Charmeoffensive des russischen Militärs
Wenige Wochen nach dem Einmarsch versuchten die Russen den Widerstand ganz zu ersticken. Dazu wurde die russische Nationalgarde, die Rosgwardija, eine Art Gendarmerie, in Melitopol stationiert und gegen den Widerstand eingesetzt. Sie begann damit, die Proteste aufzulösen und Menschen zu verhaften.

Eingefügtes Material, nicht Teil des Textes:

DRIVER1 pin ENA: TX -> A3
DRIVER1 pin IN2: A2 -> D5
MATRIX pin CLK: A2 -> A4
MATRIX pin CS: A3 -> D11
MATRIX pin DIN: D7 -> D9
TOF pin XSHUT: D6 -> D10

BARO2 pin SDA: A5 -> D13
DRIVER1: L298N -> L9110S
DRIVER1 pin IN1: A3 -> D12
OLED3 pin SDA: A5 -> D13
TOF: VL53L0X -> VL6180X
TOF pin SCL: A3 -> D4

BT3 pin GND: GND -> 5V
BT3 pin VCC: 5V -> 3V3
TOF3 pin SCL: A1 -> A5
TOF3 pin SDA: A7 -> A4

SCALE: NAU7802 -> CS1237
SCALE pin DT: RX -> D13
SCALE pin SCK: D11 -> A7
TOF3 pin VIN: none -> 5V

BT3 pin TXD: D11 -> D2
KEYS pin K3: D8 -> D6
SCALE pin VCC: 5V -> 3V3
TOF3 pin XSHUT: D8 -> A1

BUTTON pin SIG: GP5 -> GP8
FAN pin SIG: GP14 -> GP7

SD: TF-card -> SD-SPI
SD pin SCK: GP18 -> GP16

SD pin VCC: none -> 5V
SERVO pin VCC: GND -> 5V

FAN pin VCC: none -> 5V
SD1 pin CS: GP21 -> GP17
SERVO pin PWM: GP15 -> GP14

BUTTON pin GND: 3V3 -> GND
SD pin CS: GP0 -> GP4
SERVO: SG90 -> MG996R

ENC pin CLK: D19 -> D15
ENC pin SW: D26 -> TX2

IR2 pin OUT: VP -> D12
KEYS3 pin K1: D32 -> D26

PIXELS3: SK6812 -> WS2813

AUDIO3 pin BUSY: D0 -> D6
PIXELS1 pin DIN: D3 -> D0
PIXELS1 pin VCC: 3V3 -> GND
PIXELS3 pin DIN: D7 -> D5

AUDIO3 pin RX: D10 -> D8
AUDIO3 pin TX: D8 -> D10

Entführung Fedorows als „Exempel“
Der Bürgermeister von Melitopol, Iwan Fedorow, hat in Davos eine Ausstellung über russische Kriegsverbrechen seit Beginn der Invasion in der Ukraine besucht und dabei über seine eigene Entführung durch russische Soldaten Anfang März berichtet. Seine Gefangenschaft habe ein Exempel statuieren sollen, um die Bevölkerung einzuschüchtern. Er wurde nach fünf Tagen gegen den Austausch von neun Russen wieder freigelassen.
Doch die russischen Truppen in Melitopol bemühten sich auch anders als in anderen besetzten Gebieten und Städten, um die Bevölkerung zu werben, wie die BBC mit Verweis auf eine nicht namentlich genannte Einwohnerin schreibt. Sie versuchten sich mit Hilfsleistungen und Freundlichkeit der von Russland unterdrückten ukrainischen Bevölkerung anzudienen, so die Frau weiter.
Druck und Gewalt weiterhin Mittel der Wahl
Doch hinter der „menschlichen“ Fassade würden die Russen,
um den Eindruck von Normalität entstehen zu lassen, weiterhin jeden, der sich gegen die russischen Streitkräfte wendet, zumindest mundtot machen. So wurde etwa die Betreiberin einer Website mit Druck gegen ihre Familie bzw. der Entführung ihres Vaters gefügig gemacht und zur Zusammenarbeit mit den russischen Militärmachthabern in Melitopol gezwungen, wie die BBC weiter berichtet. Erst nachdem sie die Website offiziell aufgegeben hatte, wurde ihr Vater freigelassen, heißt es weiter.